Colter Drill, all approved or not?

It’s been approved, everything is fine and great, Colter will be drilled and will be a success….

Well, that’s one take on it, another take is that, yes the drill has been approved as per all the requirements up to this point. However the key approval has not be given. Let me explain.

The drill was always going to be approved in its current format. The approval that has not been obtained is an extension to the SAT Expiry date. This was, is and has always been the key part of the approval. Extending the Expiry date was always the get out of jail card, that the company could have used. This hasn’t occurred and more importantly can’t happen unless a new EIA is completed, this was confirmed to me in the various discussions I had with BEIS over the week.

Some kind of easy, quick, short cutted EIA could be used, however I would suggest that if this were the case they would have done that.

It has been suggested to me that Colter could just be over run by a few days, a small fine wouldn’t matter. This isn’t likely or possible. Ensco would not allow their rig to be used illegally outside of approved drill/operation dates. Insurance would not cover the rig or operation outside of the approved drill/operation dates. The companies reputation with BEIS would be trashed if they just ignored the dates. If they ignored the dates and an accident occurred the company would face serious criminal legal issues. Lets be clear about this, without an approved change in date, the date is like the Brexit date for the UK, set in stone, immoveable and the date after which the rig can no longer be in the bay and must be returned to its designated safe zone.

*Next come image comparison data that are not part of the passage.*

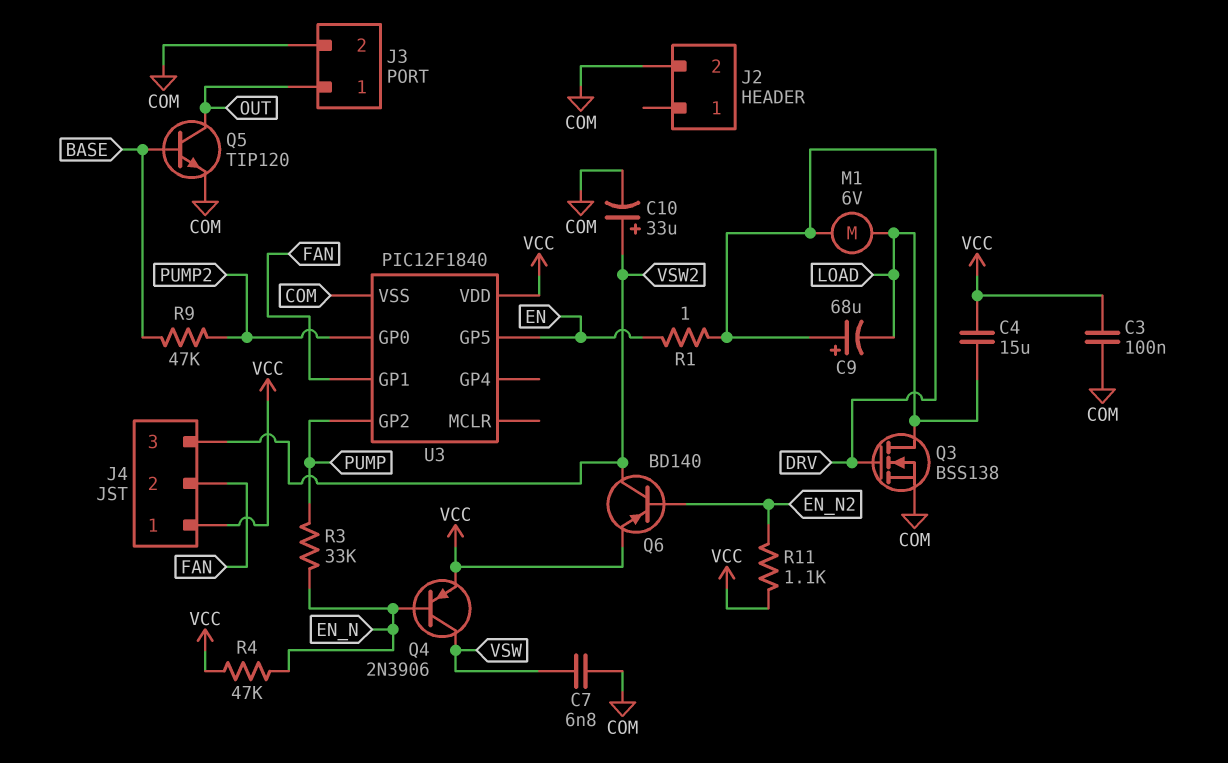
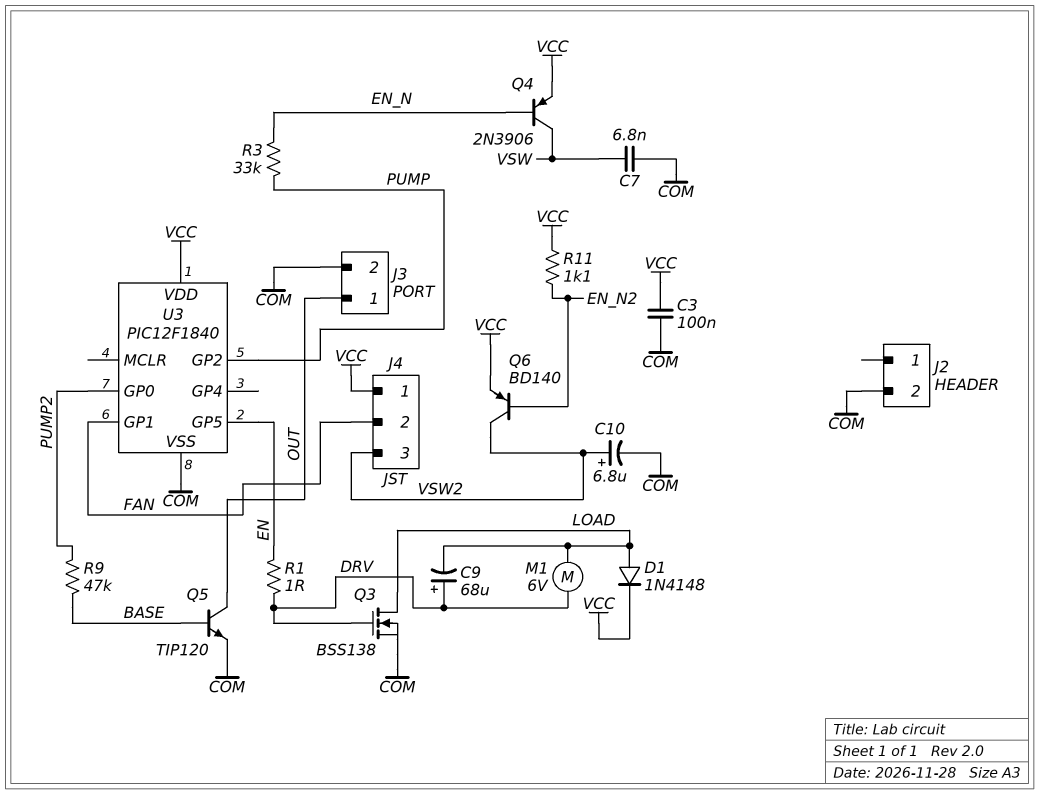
C4: 15uF (LOAD, VCC) -> none
C10: 33uF (plus VSW2, minus COM) -> 6.8uF (plus VSW2, minus COM)
D1: none -> diode 1N4148 (A LOAD, K VCC)
R4: 47k (EN_N, VCC) -> none

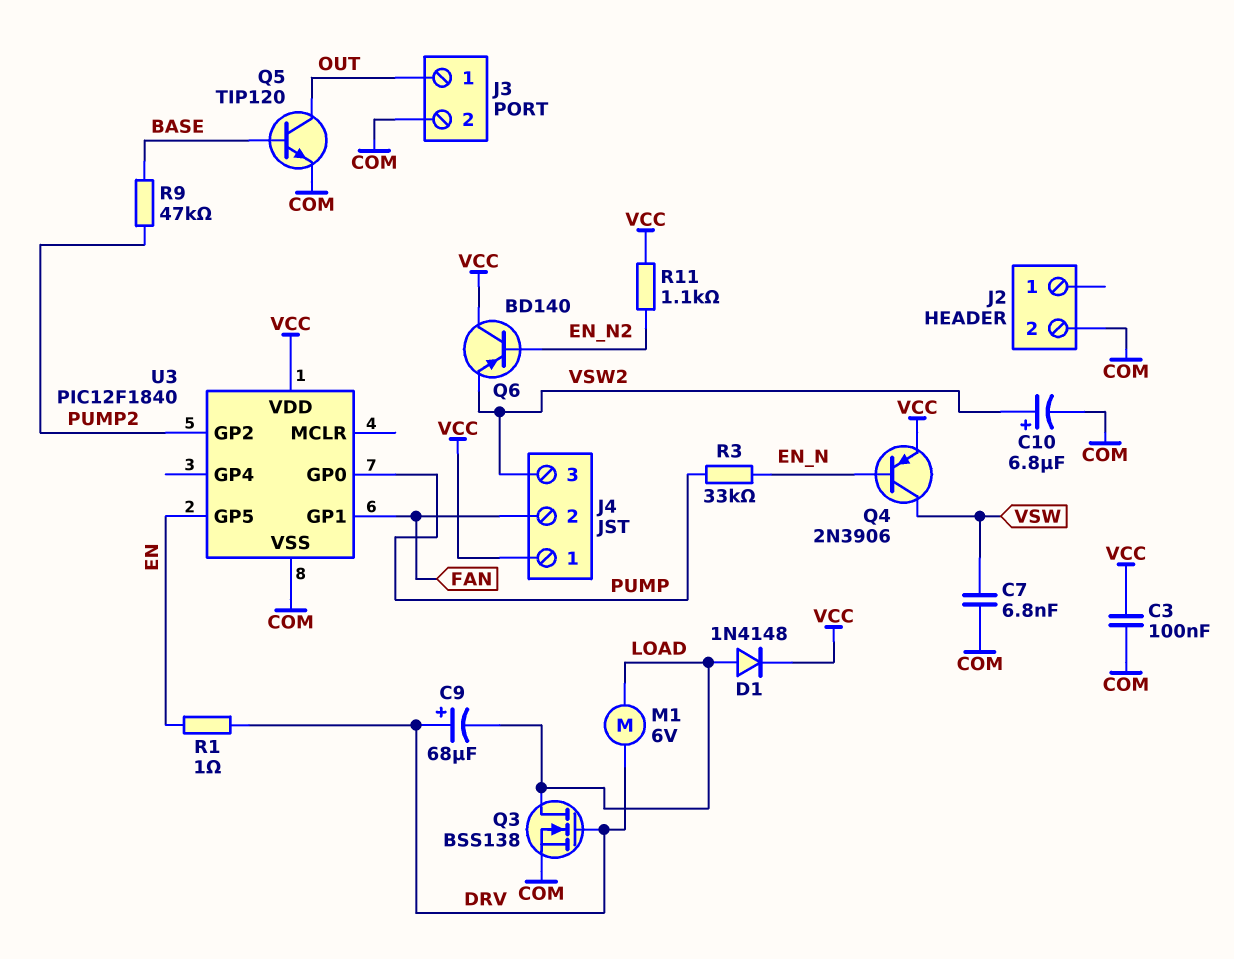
Q6: PNP BD140 (B EN_N2, C VSW2, E VCC) -> PNP BD140 (B EN_N2, C VCC, E VSW2)
U3 pin GP0: PUMP2 -> PUMP
U3 pin GP2: PUMP -> PUMP2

Let me explain why this is so important.

The drill according to the EIA, could take up to 45 days. The Drill according to the operator documentation is likely to be 30-45 days depending on wire logging, whether oil has been discovered etc.

As I write this on the 19th of Jan, the rig is currently stationary of the coast of Scotland.

As from today the magic number of days left to the 28th of Feb is 41 days.

As per the EIA, Kingfisher need to be made aware 14 days prior the rig arrival so that marine traffic in the bay can make plans. Assuming this was done on the 17th (formal approval, it wasn’t done on the 16th when I last checked). That means that the rig cannot even sit in position to start any kind of checks work etc until the 31st of Jan.

This gives just 28 days for operations, hopefully folks can see that already we might have an issue.
As I said in my last blog, I have also been in contact with various groups in Dorset. There might or might not be various demonstrations, which would slow down operations. Anything such as a breakdown, accident, broken component would be a major problem.

Any winter storms would also cause a day or two of downtime.

Trying to fit a tricky drill into 28 days when you think it could take 30-45 days is not ideal, some might even say it would be insane to try.

The risks are far far higher that the drill might not complete, they might get close to the target but be unable to reach it, they might reach the target but run out of time to do wirelogging etc.

Why on earth would any reputable company take these risks? Why not just adjust the application to drill in November as per the original plan? If the drill has to be abandoned once started the total costs will almost double, having to come back in November 2019.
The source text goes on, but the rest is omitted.